__Work task__
Your answer should be each line of the entries that contains the word "text", copied in full.

__Source records__
▬▬▬▬▬▬

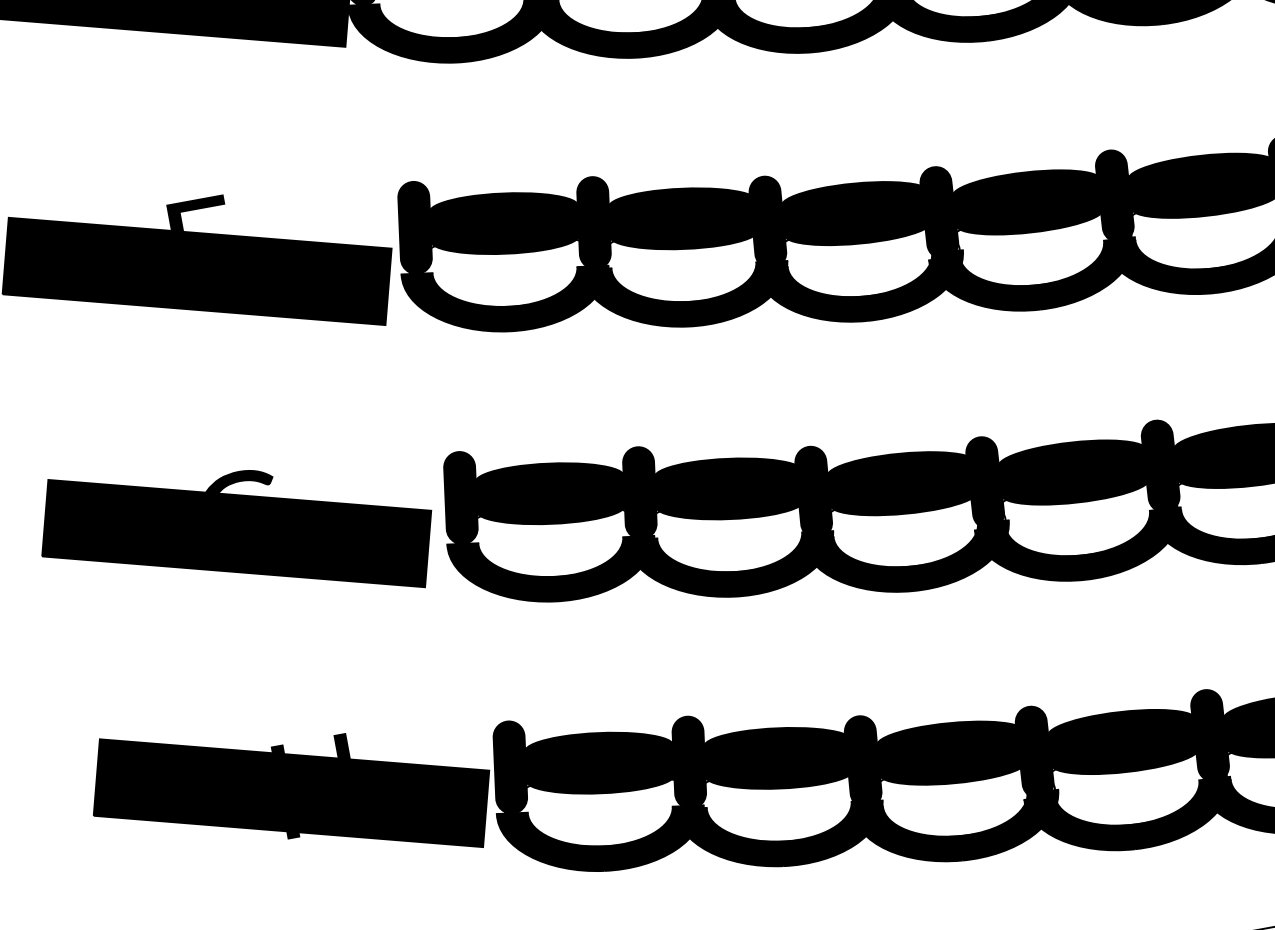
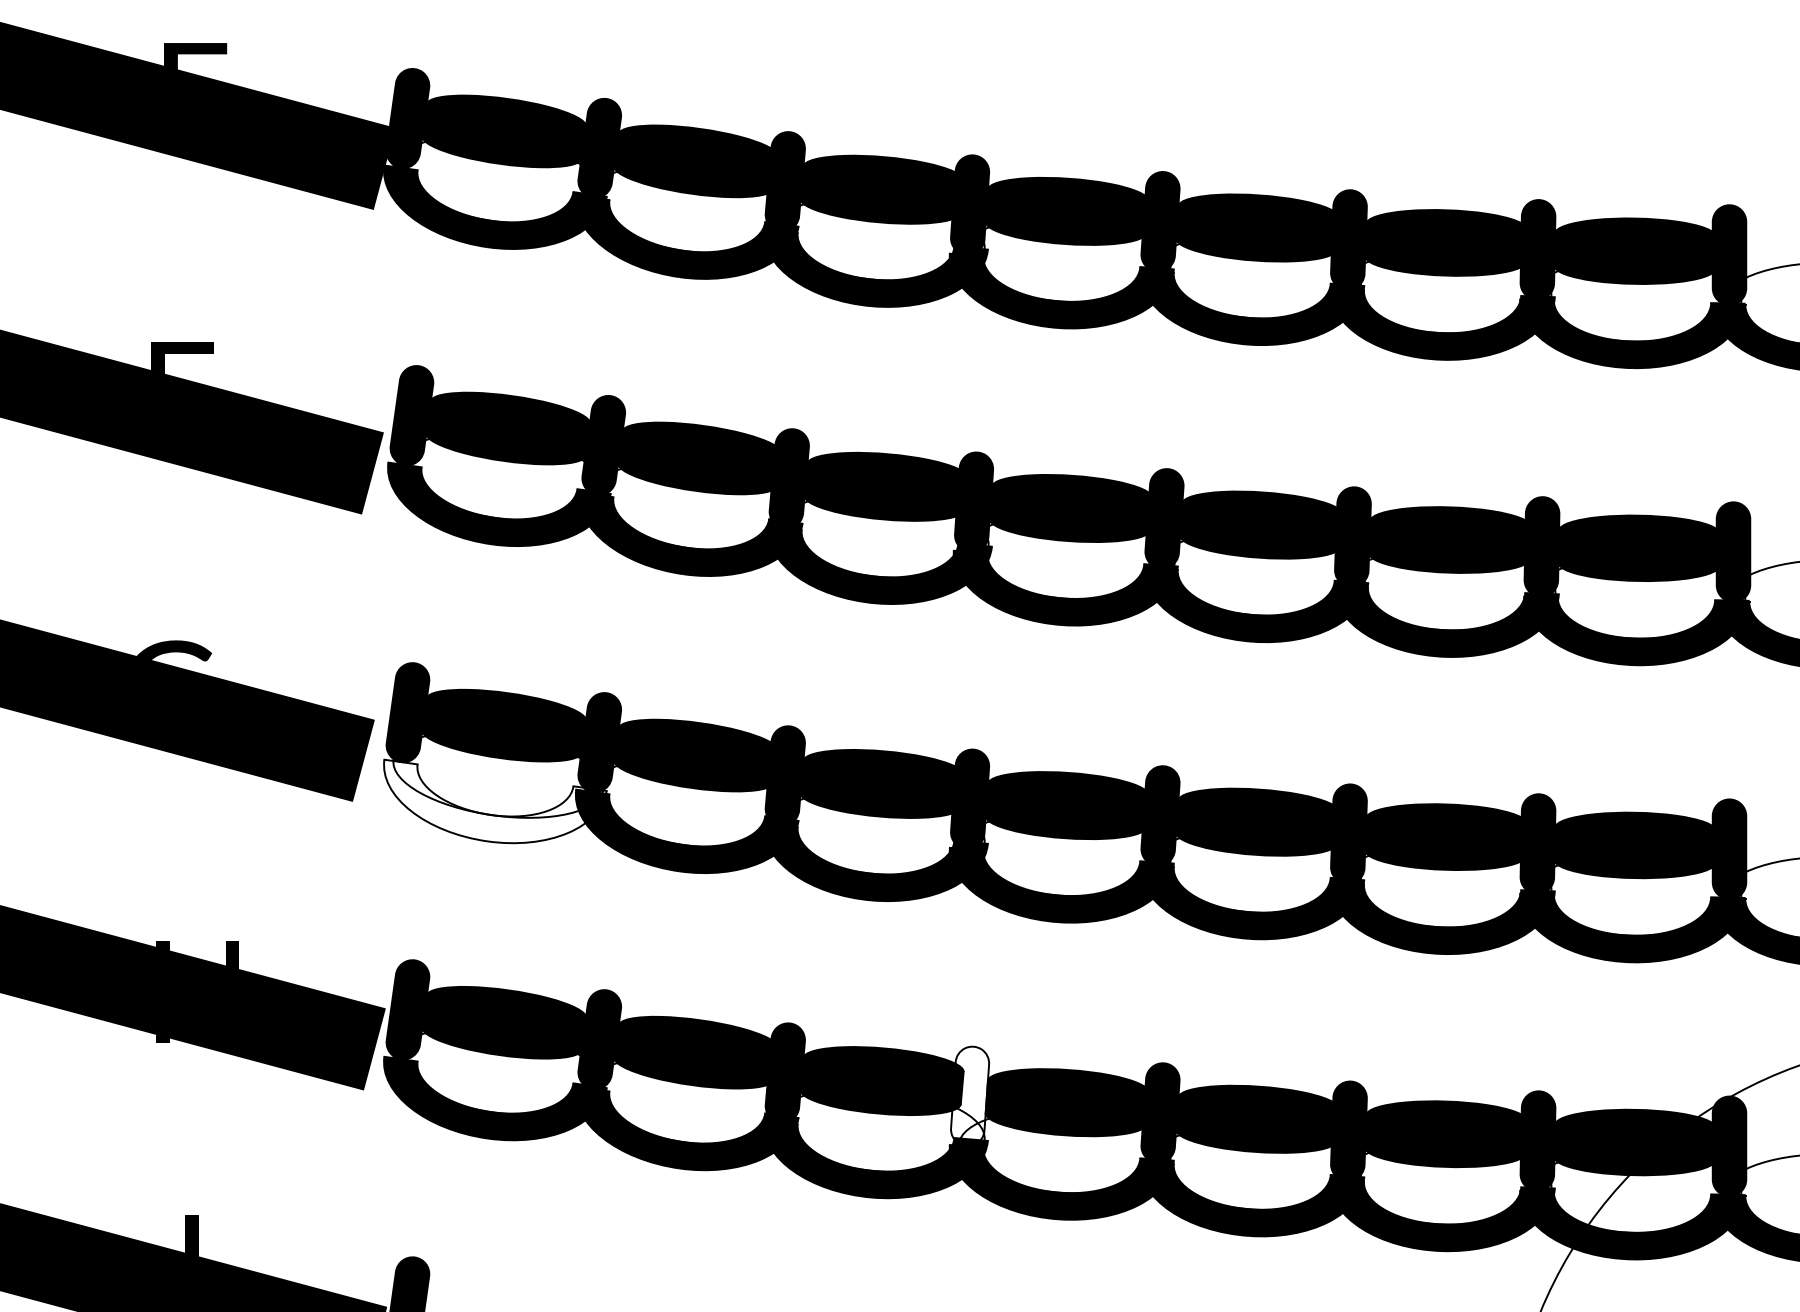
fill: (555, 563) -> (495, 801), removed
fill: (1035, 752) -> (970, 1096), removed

▬▬▬▬▬▬

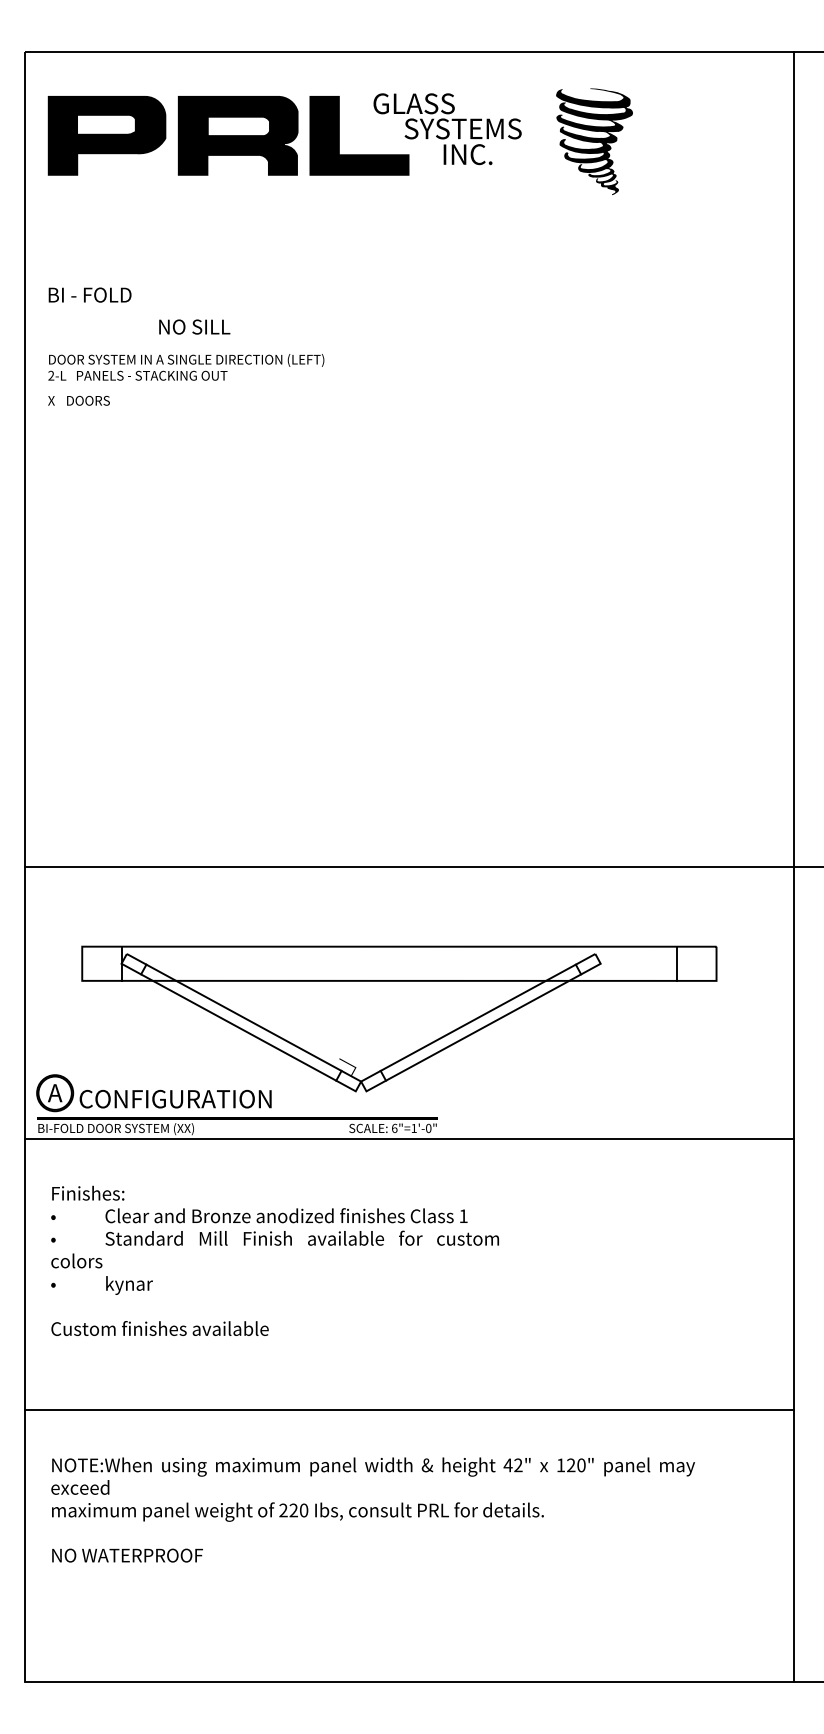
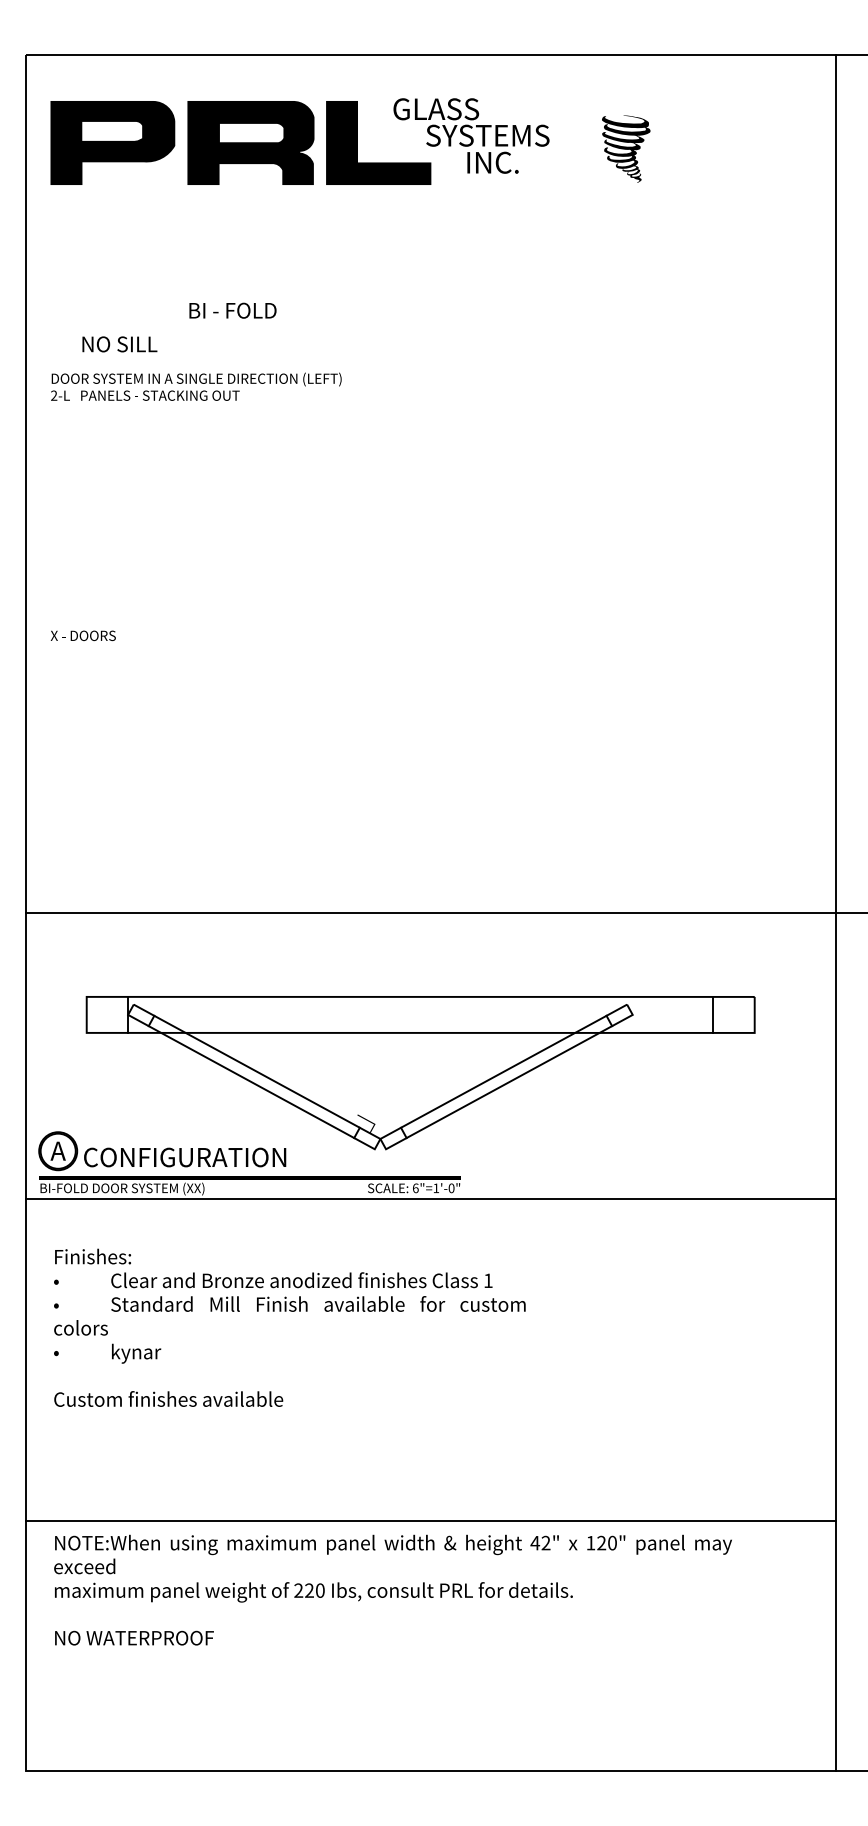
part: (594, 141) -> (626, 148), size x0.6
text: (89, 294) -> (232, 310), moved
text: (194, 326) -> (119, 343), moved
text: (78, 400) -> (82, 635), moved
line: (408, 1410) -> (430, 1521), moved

▬▬▬▬▬▬

__Output for this task__
text: (89, 294) -> (232, 310), moved
text: (194, 326) -> (119, 343), moved
text: (78, 400) -> (82, 635), moved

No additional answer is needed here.